Monday, December 4, 2023

The Man for Others

 

The Man for Others

Advent 1, Year    B

Isaiah 64:1-9

December 3, 2023 at Trinity Lutheran Church, Moorhead MN

                              

From our First Lesson for today we hear again these words:

“O that you would tear open the heavens and come down…!”

O that you would travel from heaven to earth,  Great God, and pay us a healing, helping visit!   “Come down here—why don’t you?—and clean things up!”

Y’know—I bet we could get into that—couldn’t we?

“Please come down to us, Lord,”  I actually sometimes pray, under my breath.   “Please come down from heaven and take care of all the things that are awry here on earth.”

“O that you would tear open the heavens and come down…!”  

…come down to—not just anywhere—but back to that crossroads of this world where God first uttered ancient promises to his chosen people.   Split the heavens above and descend upon today’s Middle East—where terror, revenge, hatred and discontent seethe in the streets….especially nowadays in Israel and Gaza.

If you just came down from heaven, dear God, you could really straighten out that and other troubled parts of your world!
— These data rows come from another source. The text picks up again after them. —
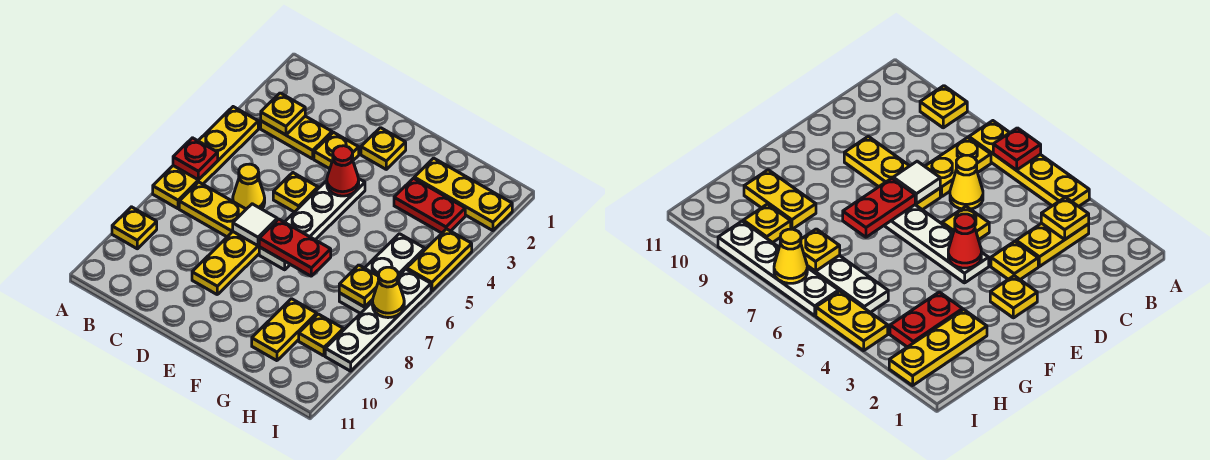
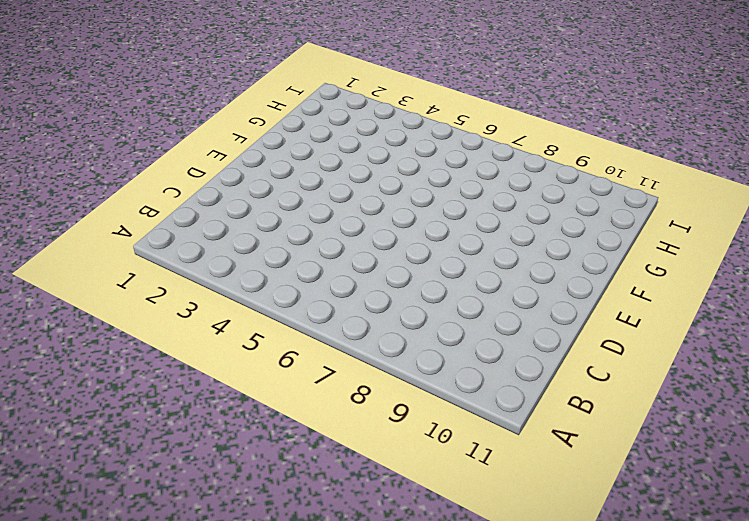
none -> yellow plate A4:A7 level 1
none -> yellow plate A9 level 1
none -> yellow plate B3:C3 level 1

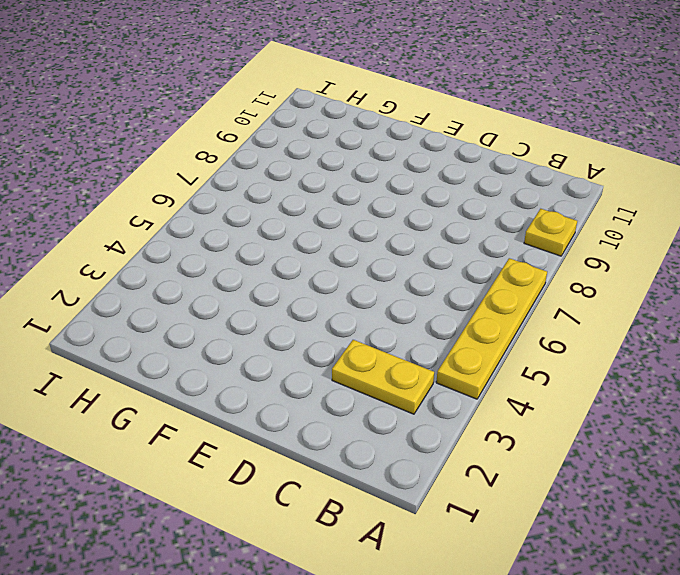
none -> yellow plate B7:C7 level 1
none -> yellow cone C6 level 1
none -> yellow plate D3 level 1

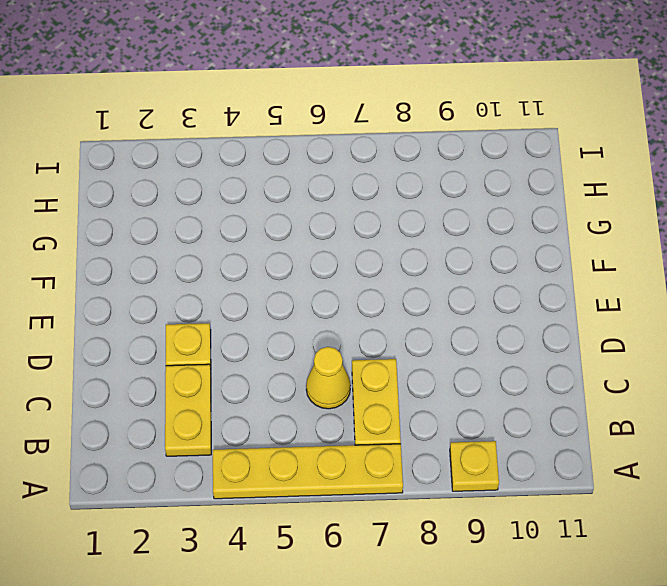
none -> yellow plate D5 level 1
none -> yellow plate D7:D9 level 1
none -> yellow plate E2 level 1

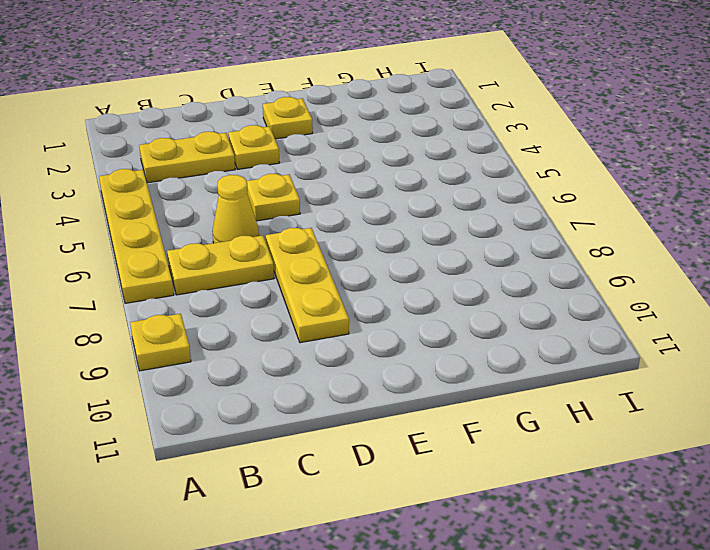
none -> white plate E4:E7 level 1
none -> yellow plate G2:I2 level 1
none -> red plate G3:H3 level 1

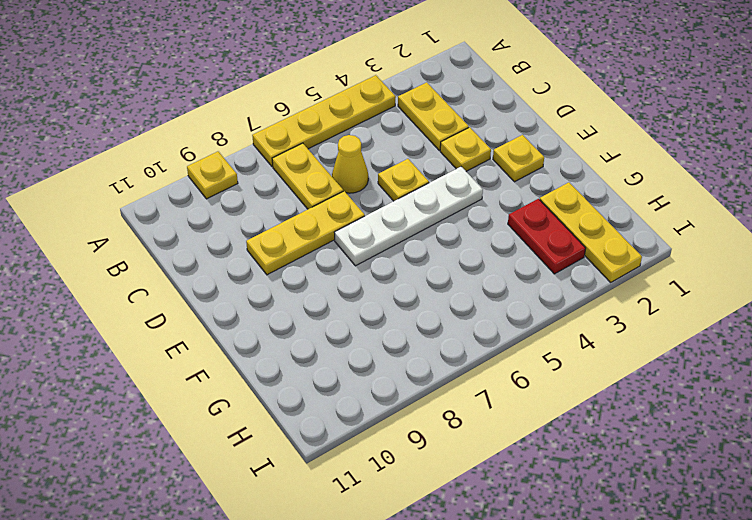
none -> yellow plate G9:G10 level 1
none -> white plate H5:H7 level 1
none -> yellow plate H9 level 1

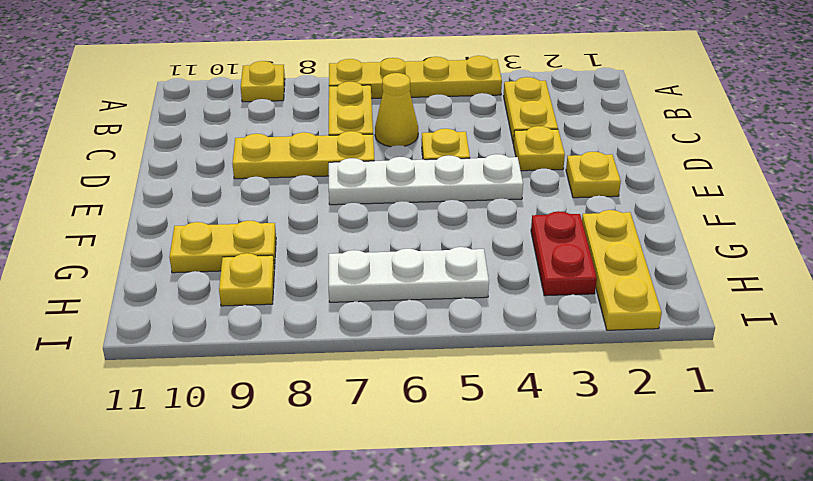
none -> yellow plate I4:I5 level 1
none -> white plate I6:I9 level 1
none -> red plate A6 level 2

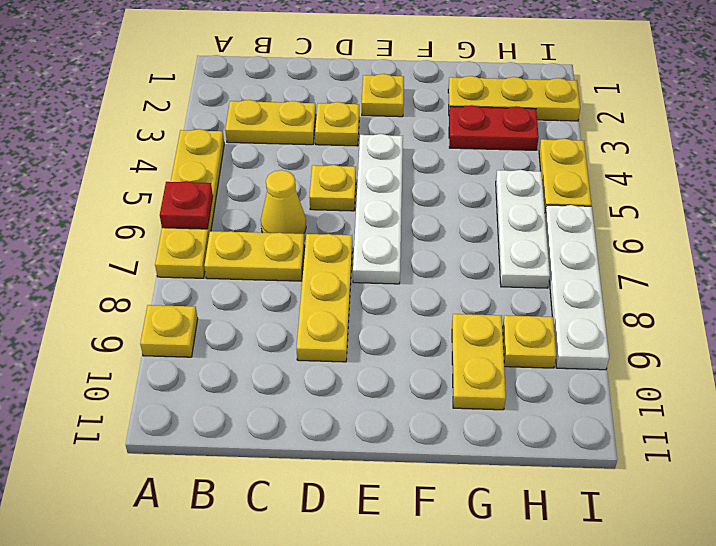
none -> yellow plate B3 level 2
none -> white tile D7 level 2
none -> red cone E4 level 2

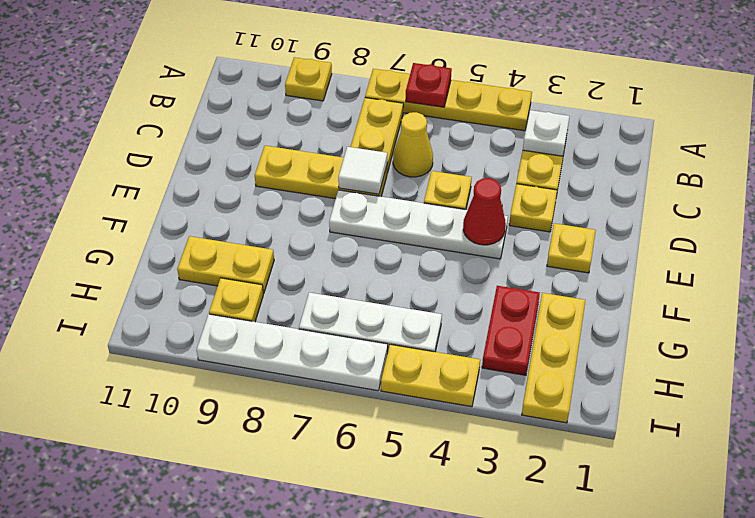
white plate B3 level 2 -> yellow plate B3 level 2
none -> red plate E7:F7 level 2
none -> yellow plate H7 level 2
none -> yellow cone I7 level 2

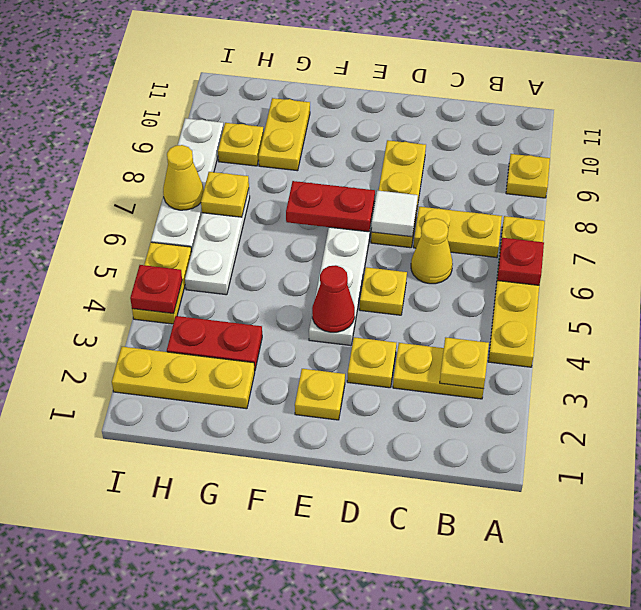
red plate I4 level 2 -> none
Tear open the heavens and come down, O God, to the tens of thousands of victims of natural disasters like earthquakes and floods plus human-caused disasters like climate change and wars.

Tear open the heavens and descend to us, O God—and please, please, please, with seemingly no accurate chart or sure compass to guide our way.    Tear open the heavens, O God, and visit us right here, right now, and set all things aright!

Tear open the heavens and come down, O God, to our own little corner of this world.   Come down to a local hospital ICU where a loved one clings to life.   Come among us, O God, and patch up broken relationships, heal fractured marriages, and restore hope for our children.  Create jobs for our unemployed or underemployed friends…make a home for our displaced, desperate neighbors.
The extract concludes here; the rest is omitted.